Proxy Filing summary

9 Mar, 2026

Executive summary

  • Board approved a proposal to amend and restate the certificate of incorporation to convert each share of Class A common stock into one share of Class C common stock, simplifying the public share class structure.

  • The conversion aims to eliminate the dual-class trading structure, address valuation discounts, and increase liquidity and public float.

  • The conversion is expected to occur automatically at 12:01 a.m. ET on the second business day after filing the Charter Amendment, pending shareholder approval at the 2026 Annual Meeting.

  • The proposal is responsive to stockholder feedback and is intended to enhance the appeal of the stock to a broader investor base.

  • The conversion is intended to qualify as a tax-free exchange for U.S. federal income tax purposes, though no IRS ruling will be sought.

Voting matters and shareholder proposals

  • Stockholders of Class A, B, C, and D common stock as of March 19, 2026, are entitled to vote at the 2026 Annual Meeting.
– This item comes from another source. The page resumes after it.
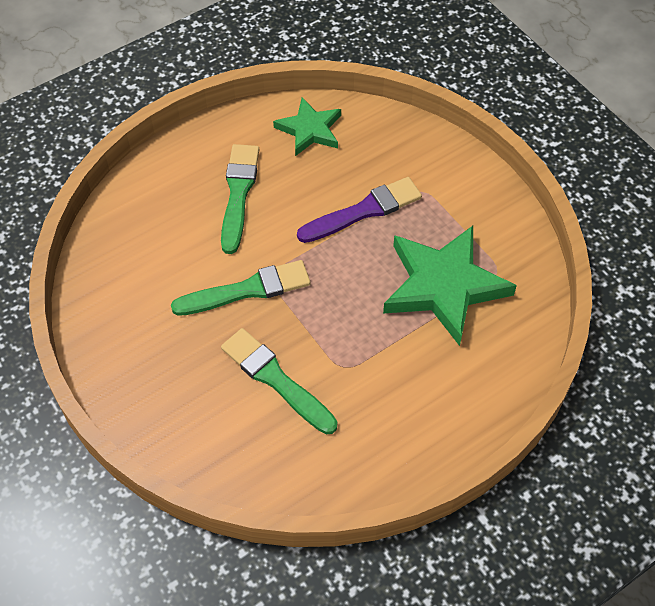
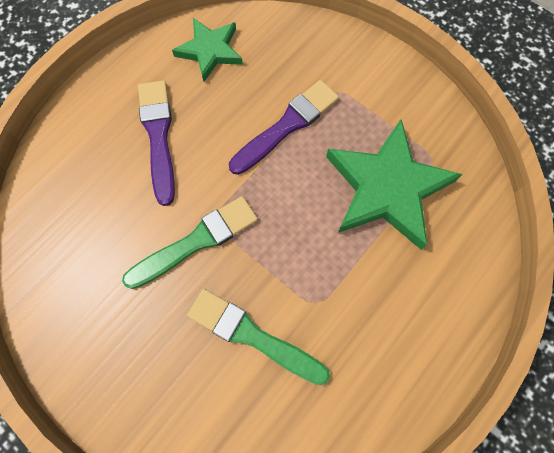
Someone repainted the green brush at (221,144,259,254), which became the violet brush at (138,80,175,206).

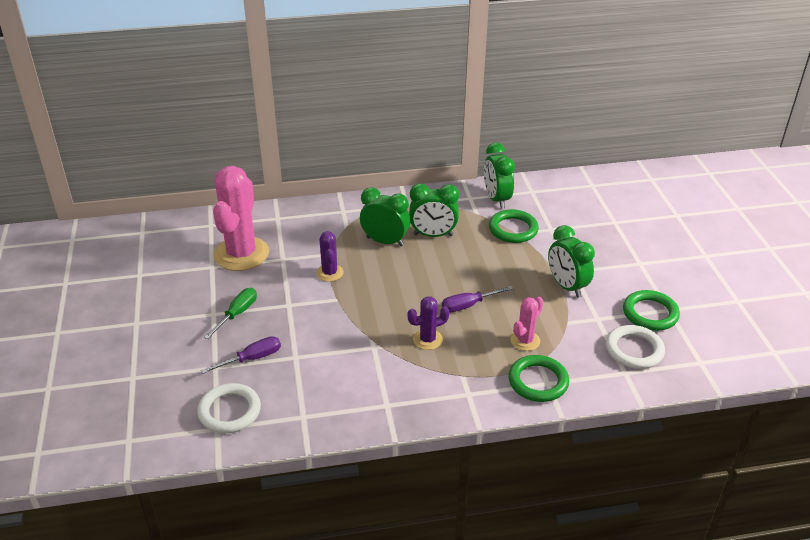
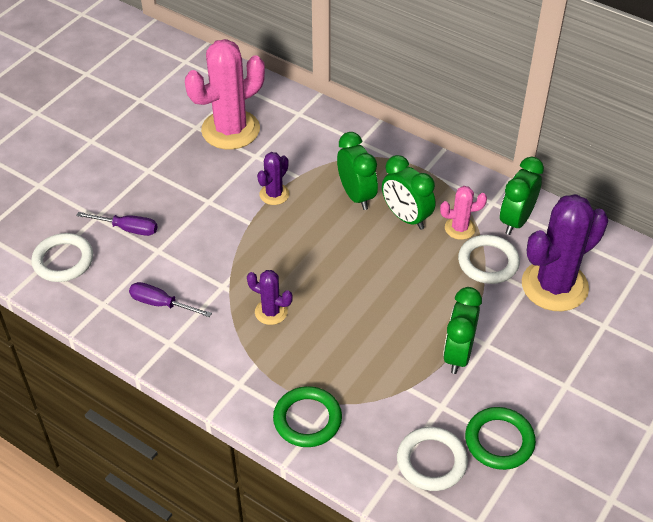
Someone took away the green screwdriver at (204,288,257,339). Someone put down the violet cactus at (522,194,608,311). Someone carried the violet screwdriver from (442,286,514,312) to (129,282,212,317). Someone carried the rosy cactus from (510,297,544,351) to (440,186,487,240). Someone repainted the green ring at (489,209,539,243), which became the white ring at (458,235,520,284).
  • Approval of the Charter Amendment Proposal requires 66 2/3% of combined voting power and a majority of Class A voting power.

  • The Proxy Statement will detail the Charter Amendment Proposal and other matters to be voted on at the meeting.

Board of directors and corporate governance

  • The Board approved the Charter Amendment and will submit it for shareholder approval.

  • Clearway Energy Group LLC, owner of all Class B and D shares, will enter a Voting Trust Agreement to preserve public stockholders' relative voting power post-conversion.

  • The Voting Trust Agreement requires CEG to deposit enough Class B shares to maintain pre-conversion public voting power, with the trustee voting proportionally to all stockholder votes.